Jangankan memiliki kematangan serta kepedulian sosial dan integritas tinggi,
yang mereka tampilkan adalah hal yang sebaliknya.
Dalam
media sosial, banyak orang mengolok-olok para caleg gagal, tetapi apabila
kita berpikir serius, sungguh miris memikirkan bagaimana partai politik
memanfaatkan orang-orang yang—jangankan berkualitas dan berdedikasi—mereka
bahkan belum memiliki keseimbangan psikologis untuk memimpin dirinya sendiri.
Beberapa
hari setelah penyelenggaraan pemilu, Antara
(http://www.antaranews.com/berita/
429079/caleg-gagal-curi-kotak-suara-hingga-gantung-diri, diunduh 13 April
2014) melaporkan berbagai kasus caleg yang gagal.
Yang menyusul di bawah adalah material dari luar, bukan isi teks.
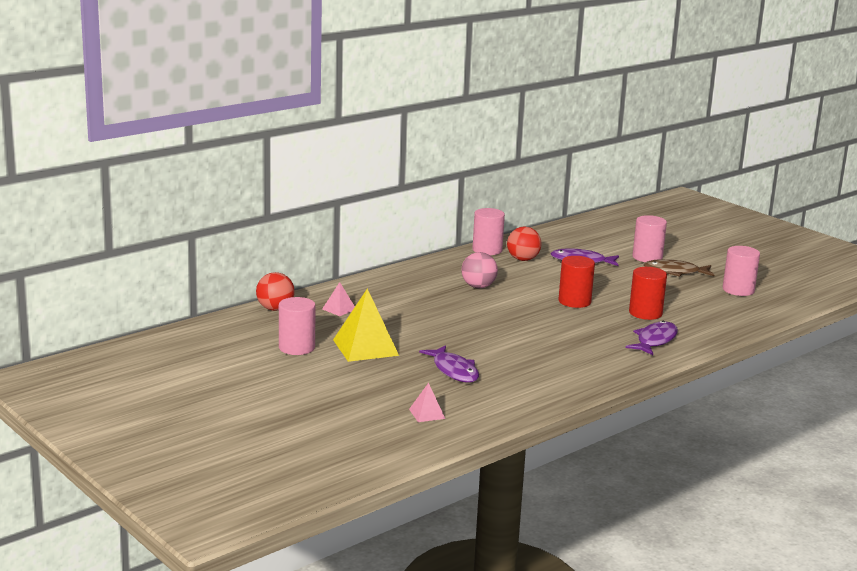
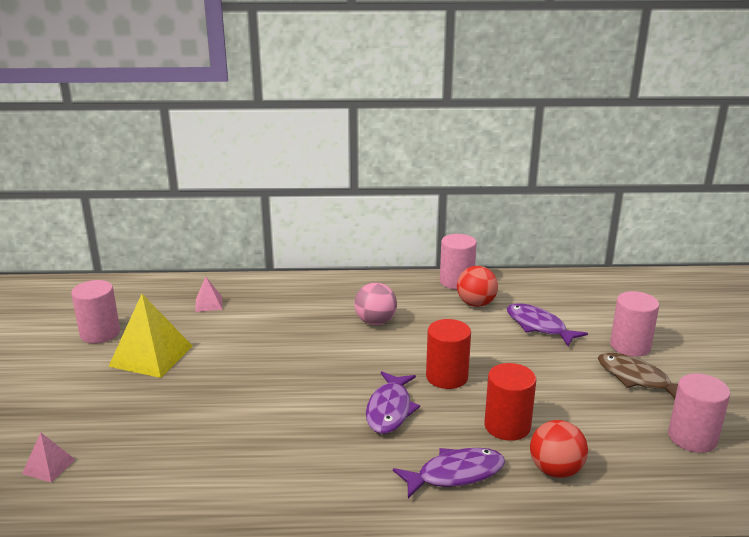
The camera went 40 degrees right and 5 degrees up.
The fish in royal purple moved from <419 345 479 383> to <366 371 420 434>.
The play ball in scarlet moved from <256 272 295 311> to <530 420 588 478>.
Yang banyak diberitakan
adalah caleg yang meminta kembali dana atau materi yang telah disumbangkan
kepada warga atau untuk pembangunan masjid dan mushala. Ada beberapa caleg
gagal yang bersembunyi di rumah ketua partai, tidak berani pulang karena
belum membayar uang saksi yang ditugasi menjaga TPS.
Ada
kepala desa yang menyegel sebuah taman kanak-kanak (TK) dan tempat pendidikan
anak usia dini (PAUD), bahkan mengancam akan mengusir guru dan kepala sekolah
karena dua caleg titipannya kalah. Yang lain bersama pendukungnya memblokade
kompleks perumahan karena warga tidak memilih dirinya. Ada lagi yang
melakukan sweeping untuk mencari warga kompleks yang tidak memilihnya,
sementara di tempat lain lagi hampir terjadi baku hantam antarcaleg yang membawa
celurit.
Ada
beberapa caleg yang tertekan berat akibat telah mengeluarkan modal sangat
besar sehingga menjadi kacau secara psikologis. Sangat mengenaskan ada berita
seorang perempuan caleg yang sedang hamil menggantung diri hingga tewas dan
seorang anggota senior suatu partai meninggal setelah mengalami stroke,
diduga karena perolehan suara partai di wilayahnya jeblok. Bahkan, ada pula
aktivis tim sukses yang diberitakan bunuh diri karena caleg yang diusungnya
gagal dan mempersalahkannya.
Bersediakah
kita menggadaikan rumah, mem-fait-a-ccompli
istri atau suami, yang sebenarnya tidak setuju dengan langkah kita menjadi
caleg hingga menghabiskan uang simpanan keluarga atau berutang ratusan juta,
melupakan kebutuhan anak-anak, bahkan kehilangan kedamaian yang dulu
dirasakan dalam keluarga? Kita dapat langsung menduga bahwa banyak di antara
yang melakukannya mungkin justru orang yang ”bermasalah” secara psikologis.
Perilaku pemilih
Bagaimana
dengan perilaku pemilih? Harder dan Krosnick (2008) menemukan bahwa perilaku
mencoblos pada hari-H merupakan fungsi dari kemampuan, motivasi, serta
derajat kesulitan dalam memperoleh informasi dan melaksanakan hak pilih itu.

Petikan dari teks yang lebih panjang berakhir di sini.